Dr Stain's last question asked if we are ready to come up with a statement about a group of patients who can be discharged from the emergency department based on a negative CT scan. I think the answer is not yet, but we do think that CT scanning can shorten the observation periods in patients with no physical or laboratory findings of peritonitis or blood loss. We have usually kept those patients 12 to 24 hours for routine serial examinations, and that probably could be shortened by half or more as we continue to be comfortable with the negative CT scan.

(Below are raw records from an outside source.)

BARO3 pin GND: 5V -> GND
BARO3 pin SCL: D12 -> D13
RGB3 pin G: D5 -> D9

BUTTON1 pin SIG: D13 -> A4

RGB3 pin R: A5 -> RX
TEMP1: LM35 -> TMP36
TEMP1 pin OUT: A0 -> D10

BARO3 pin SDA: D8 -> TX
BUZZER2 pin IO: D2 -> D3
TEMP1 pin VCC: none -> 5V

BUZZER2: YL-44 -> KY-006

Dr Eastman, you mentioned the problem of patients with multiple stab wounds. These patients were mixed. Some of our patients did have multiple stab wounds. However, in every study we have done on both anterior and posterior stab wound cases, multiple stab wounds have not changed the reliability of nonoperative management strategies that we have used, even when we rely heavily on physical findings.

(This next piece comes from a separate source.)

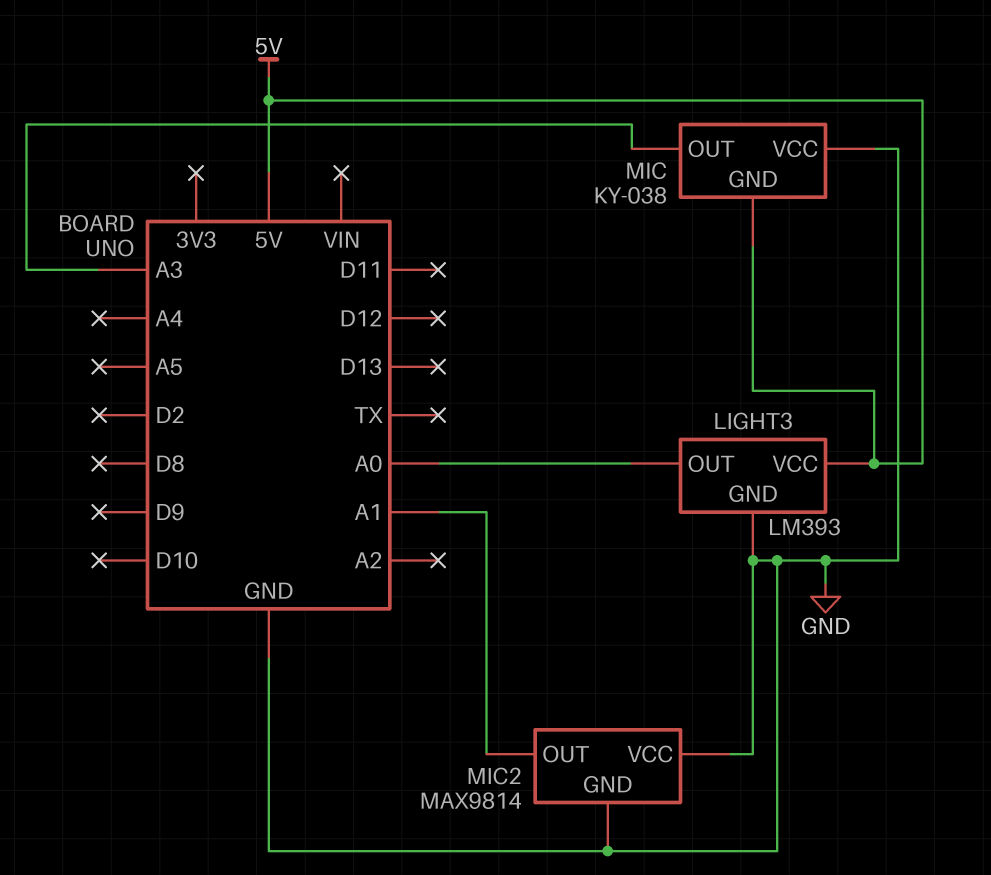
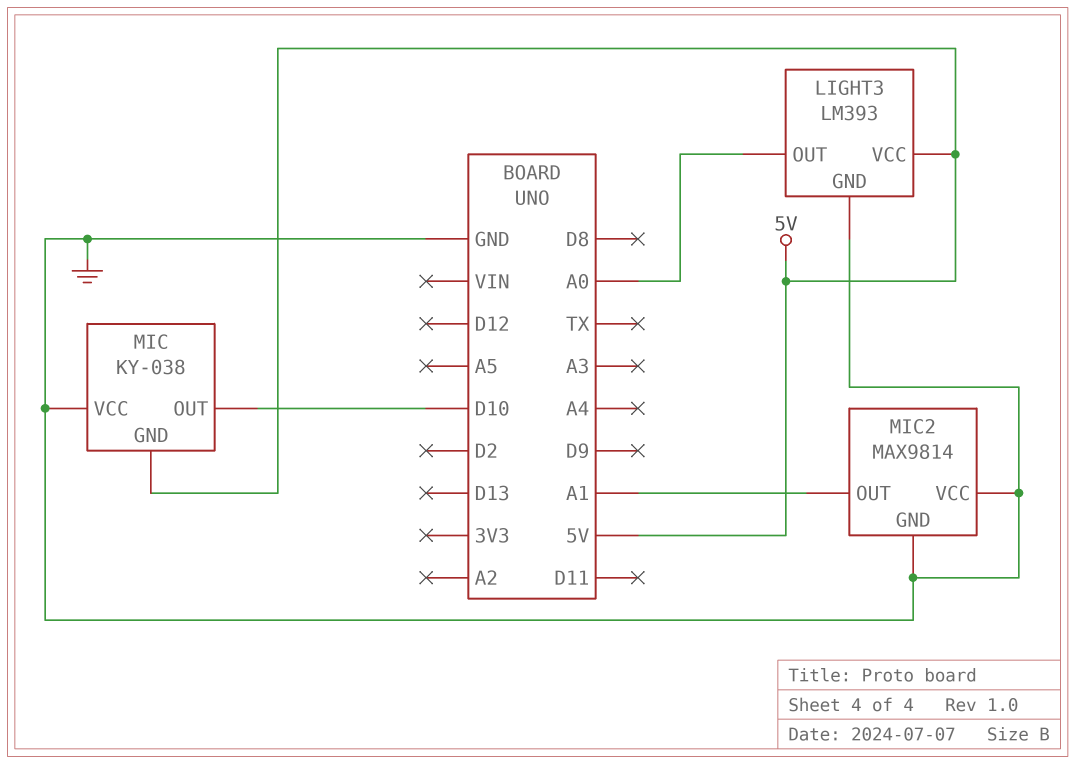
MIC pin OUT: A3 -> D10

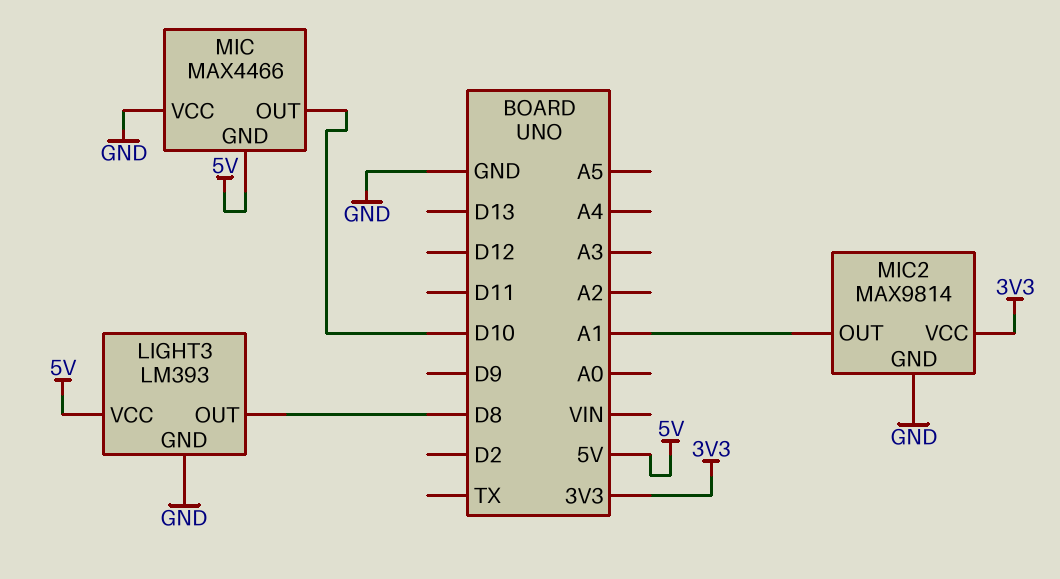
LIGHT3 pin OUT: A0 -> D8
MIC: KY-038 -> MAX4466
MIC2 pin VCC: GND -> 3V3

Regarding cost, it is very hard to get real good financial data at our county hospital. They use a standard per diem charge, so it isn't useful for us to do that kind of analysis. We would expect, though, that if we can shorten hospital stay, we would save money that way. Also, getting patients to the operating room earlier should ultimately save morbidity.
Dr Cornwell, first of all, I would like to correct your comment on the 1776 posterior abdominal stab wounds whose charts we reviewed. It was Dr Peck who actually did that. I just cracked the whip. Now regarding your question about the 4 patients with positive CT scans who had nontherapeutic operations and how we might change our algorithm, I think there is a little confusion about the nontherapeutic operations. There were 2 patients with a normal CT scan and nontherapeutic operations. They were taken to the OR [operating room] based on changes in the physical examination. Similarly, the 2 patients with abnormal CT scans who had nontherapeutic operations were also taken to the OR based on changes in the physical examination. The CT scan findings by themselves did not lead to nontherapeutic operations; rather, it was changes in the clinical examination. I do not think we need to revise our algorithm. We are not saying to replace physical examination with CT; rather, the combination of both seems to be quite useful. We still need more experience and more patients before we can make a definitive conclusion.
Dr Wisner asked why is it that some of the patients were selected for CT scans and others were not. There were just certain attendings who didn't want to get them. They believed our old line, which was that serial examinations were all that was needed. They didn't want to take the time or spend the money to do it, and they just didn't get the CT scans. But, I think in terms of the kinds of patients that ended up in each arm, it was pretty much random from that point of view.
Back to the big question about if the CT scan was negative, would we send a patient with no clinical signs of peritonitis or hemorrhage home? No, not immediately. However, if there had been a significant period of observation of maybe 6 hours or 8 hours, we would.
Finally, Dr Wisner, you asked about the type of CT scan we used. Unfortunately, we are still using older-generation CT scanners.